100 miliardi di euro: questo il valore complessivo del falso Made in Italy alimentare nel mondo secondo i dati di Filiera Italia. L’associazione che riunisce il meglio della produzione agricola nazionale ha lanciato l’allarme: più che doppiato il valore dell’export agroalimentare, che vale appena 42 miliardi. Una situazione che premia dunque l’Italian Sounding, ovvero l’imitazione di un prodotto o di un marchio attraverso un richiamo alla presunta italianità che però non è legalmente impugnabile e sanzionabile: il fenomeno ha avuto un incremento del 70%, incidendo in maniera negativa su 300 mila posti di lavoro. L’esempio principale è legato al Parmigiano reggiano e all’ormai famoso Parmesan: negli Usa sono state vendute 150 mila tonnellate del primo e ben 900 mila tonnellate del secondo. Stesso discorso per quanto concerne il Prosciutto di Parma, registrata una produzione di cosce che corrisponde alla metà rispetto ai concorrenti non Dop ed Igp.

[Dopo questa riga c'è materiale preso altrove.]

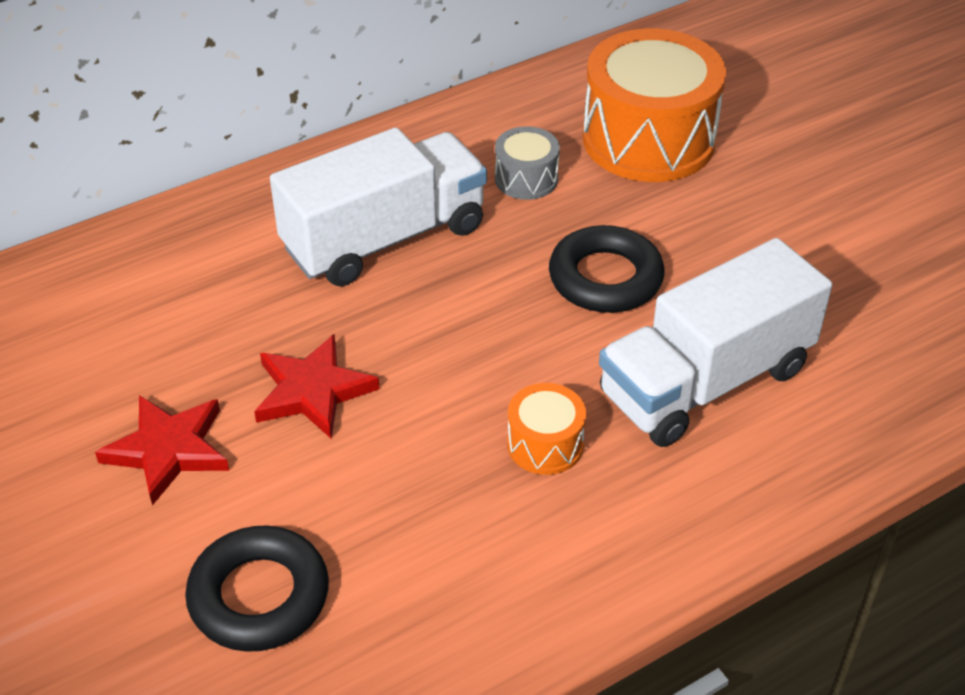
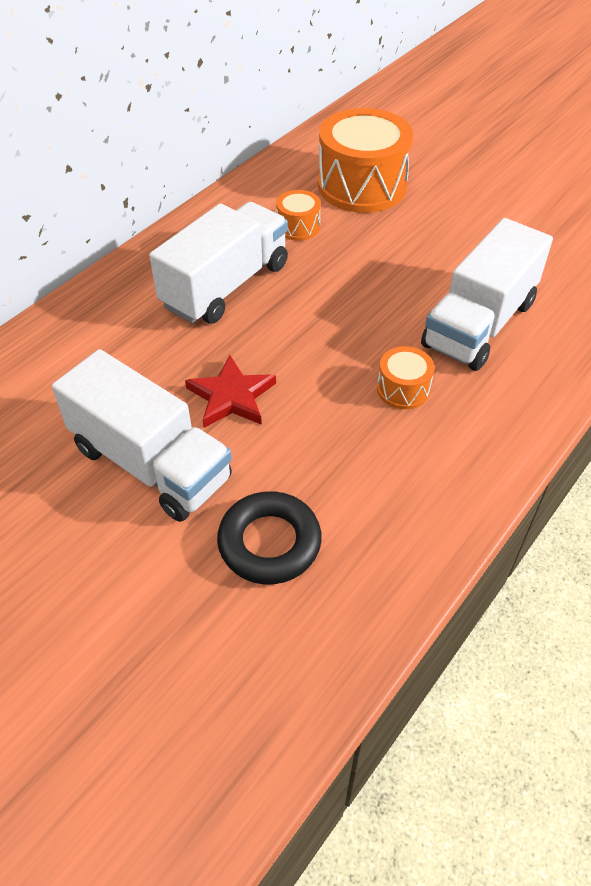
camera: 20 degrees left, 5 degrees up
(168, 450) = (151, 463): red star -> white truck
(526, 179) = (298, 227): grey drum -> orange drum
(605, 278) = (383, 276): black ring -> none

ALLARME FALSO MADE IN ITALY, I DATI DI FILIERA ITALIA
Luigi Scordamaglia, consigliere delegato di Filiera Italia, ha spiegato: «I dazi Usa fanno più male alle nostre eccellenze di quanto era sembrato a prima vista il conto per l’agroalimentare italiano è particolarmente salato, siamo stati messi davanti a un “attacco selettivo” riservato a quelle eccellenze del Made in Italy più imitate e contraffatte negli Stati Uniti. Il settore dei formaggi, innanzitutto». L’esponente dell’associazione ha poi aggiunto: «Colpendo selettivamente i formaggi a pasta dura (per circa 220 milioni di euro di export) si va verso la sostituzione del Parmigiano con il Parmesan, di cui in Usa se ne producono con una falsa evocazione di italianità circa 190 milioni di chilogrammi , del Provolone con un prodotto locale di peggiore qualità, anche questo prodotto per circa 180 milioni di chilogrammi dai taroccatori Usa, del Pecorino con oltre 25 milioni di chilogrammi di un prodotto sempre locale prodotto senza latte di pecora», riporta il Corriere della Sera.